Calling PING’s G30 series a “game improvement” line may have been fair at one point in time, but it’s a concept that’s due to be retired. With the G30 driver winning the FedEx Cup – and being the longest driver on tour – and plenty of G30 fairway woods and hybrids in play, it’s time to call the line what it is: clubs that offer incredible forgiveness and high-level performance.
The look of the PING G30 hybrid borrows heavily from the i25. There’s a thin black “top line” followed by a larger matte black crown. This look has the effect of camouflaging some of the club’s bulk.
If you look at the G30 in different lofts, you’ll notice that the size of the club head does vary. The club is slightly larger in the lower lofts and smaller in the higher lofts.
Sound & Feel
The G30 hybrid is, in my opinion, the best-sounding PING hybrid yet, and it’s among the best by any maker. The club sounds hot – there’s a nice metallic crack – but it avoids sounding brittle or hollow.
The feedback is excellent, especially for a club with so much forgiveness. It’s easy to determine exactly where the ball hit the face, and the duller sound on mishits enhances that.
“Man, I’m tired of the ball landing in the same place over and over” -No one. Ever.
As I said at the beginning, the word that defines the G30 hybrid is “consistency.” Good swings, bad swings, pure strikes, and mishits all seem to end up in the same spot with very similar ball flight. This is the club that people are talking about when they say, “Play hybrids, you’ll hit them better than your long irons.”
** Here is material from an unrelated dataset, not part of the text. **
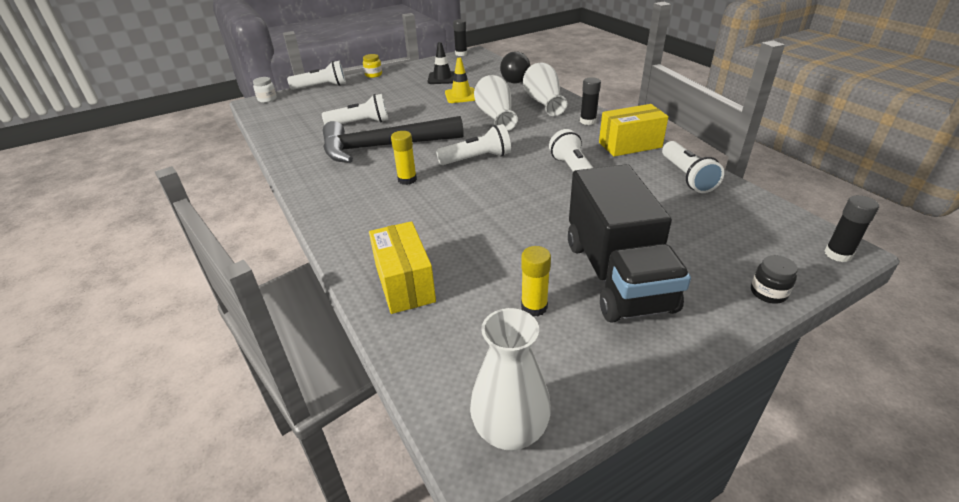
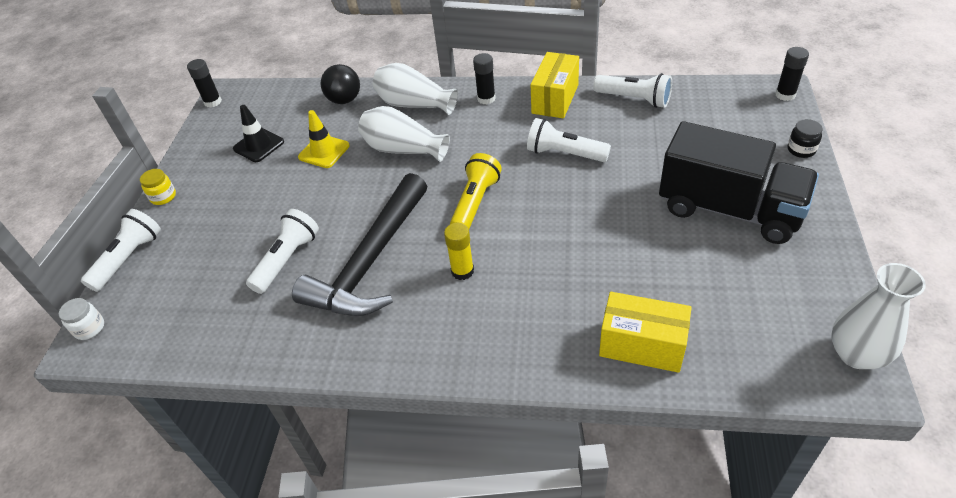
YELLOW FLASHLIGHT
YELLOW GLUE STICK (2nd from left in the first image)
That unsurpassed forgiveness is what makes the G30 an excellent choice for high-handicap players, but there’s a precision engineering to these clubs that will help put them in the bags of skilled players as well. Rather than just design one hybrid and increase or decrease the loft, each loft is engineered to produce optimal ball flight and distance through progressive offset and center of gravity. That means the 17° has a lower CoG to help get the ball in the air, but the 30° has a higher, more forward CoG is control spin. Bottom line: there’s no one-size-fits-all design here, each club is engineered to perform at the highest level.
Amateurs are often told that they need to ditch their long irons for hybrids in the pursuit of more consistency. Some amateurs fight that theory, but the PING G30 hybrid may convince many of them to concede. This is truly the most consistent hybrid I’ve ever tested, and I love the fact that each loft is engineered individually to an produce optimal ball flight. If you’re ready to give up your long irons or upgrade your hybrids, the G30 hybrids should be among the first you try.